Promote the emission reduction effect of capital deepening. Digital inclusive finance has promoted the development of capital deepening. Further, reduce the carbon emissions of agriculture and animal husbandry through the substitution of agricultural capital for human resources and the improvement of the technological level. Actively innovate agricultural technology based on actual investment and development of agricultural capital. Improve the development efficiency of digital inclusive finance, actively leverage the role of agricultural capital deepening in carbon reduction, and promote the reduction in agricultural carbon emissions. Continuously increase the amount of financial investment in agriculture and improve the quality of agricultural capital investment.
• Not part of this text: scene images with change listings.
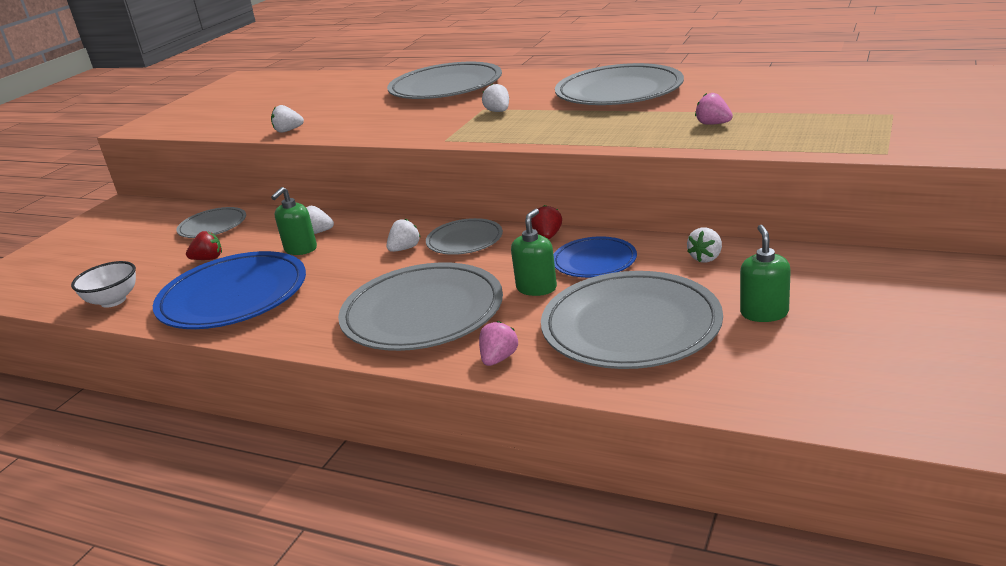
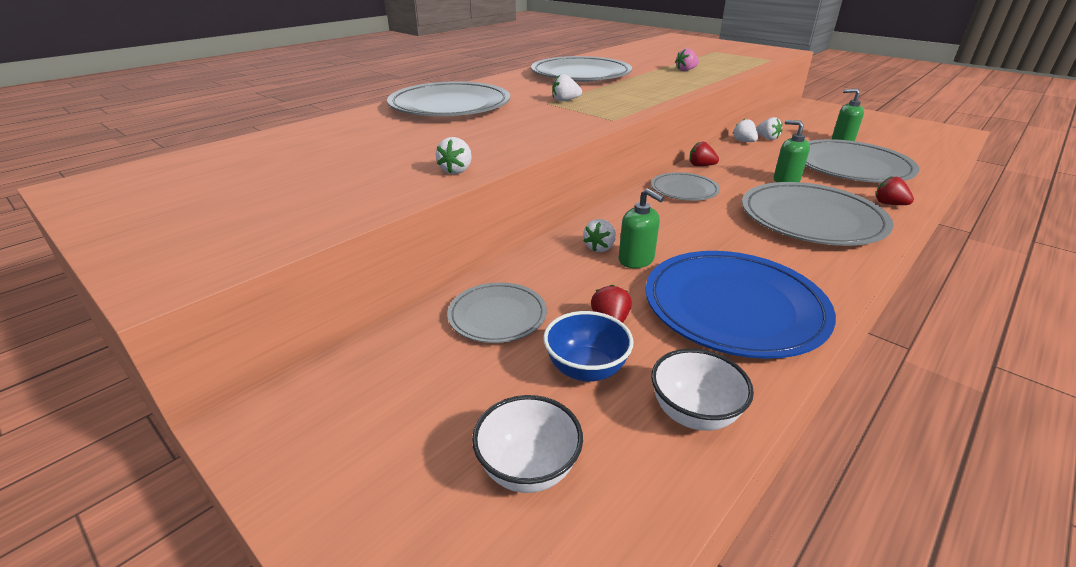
camera: 75 degrees left, 5 degrees up
(78, 268) = (528, 468): none -> white bowl
(156, 263) = (586, 369): none -> blue bowl
(405, 249) = (680, 212): white strawberry -> white strawberry (744, 141)
(499, 359) = (889, 204): pink strawberry -> red strawberry
(594, 261) = (753, 161): blue plate -> none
According to the actual situation of provinces, counties, and townships, coordinate and integrate financial funds related to agriculture and ensure that the funds for the development of agricultural mechanization are used for the specified purposes.

(5)

Strengthen regional connections and cooperation. According to the results of the spatial econometric model, although the development of digital inclusive finance in a region plays a role in reducing agricultural carbon emissions, due to the spatial clustering characteristics of agricultural carbon emissions, surrounding areas can increase the agricultural carbon emissions in an area. Therefore, it is necessary to strengthen communication between the local and surrounding areas and ensure the effective implementation of carbon reduction work in the entire agricultural and animal husbandry industry through project cooperation or policy formulation. When developing development plans, the development of digital inclusive finance in adjacent areas should be included in the same planning system. On the one hand, strengthening the exchange and cooperation of digital inclusive finance-related activities between provincial regions and promoting regions with good development of digital inclusive finance will have a significant negative impact on agricultural carbon emissions in a region through knowledge and technology spillovers. On the other hand, measures should be taken to control the “siphon effect.” Resources should not be piled up in core development areas but should be reasonably allocated based on the advantages and characteristics of each region. If necessary, underdeveloped areas should be given a certain degree of tilt, thus forming a diversified, coordinated, and complementary digital development pattern.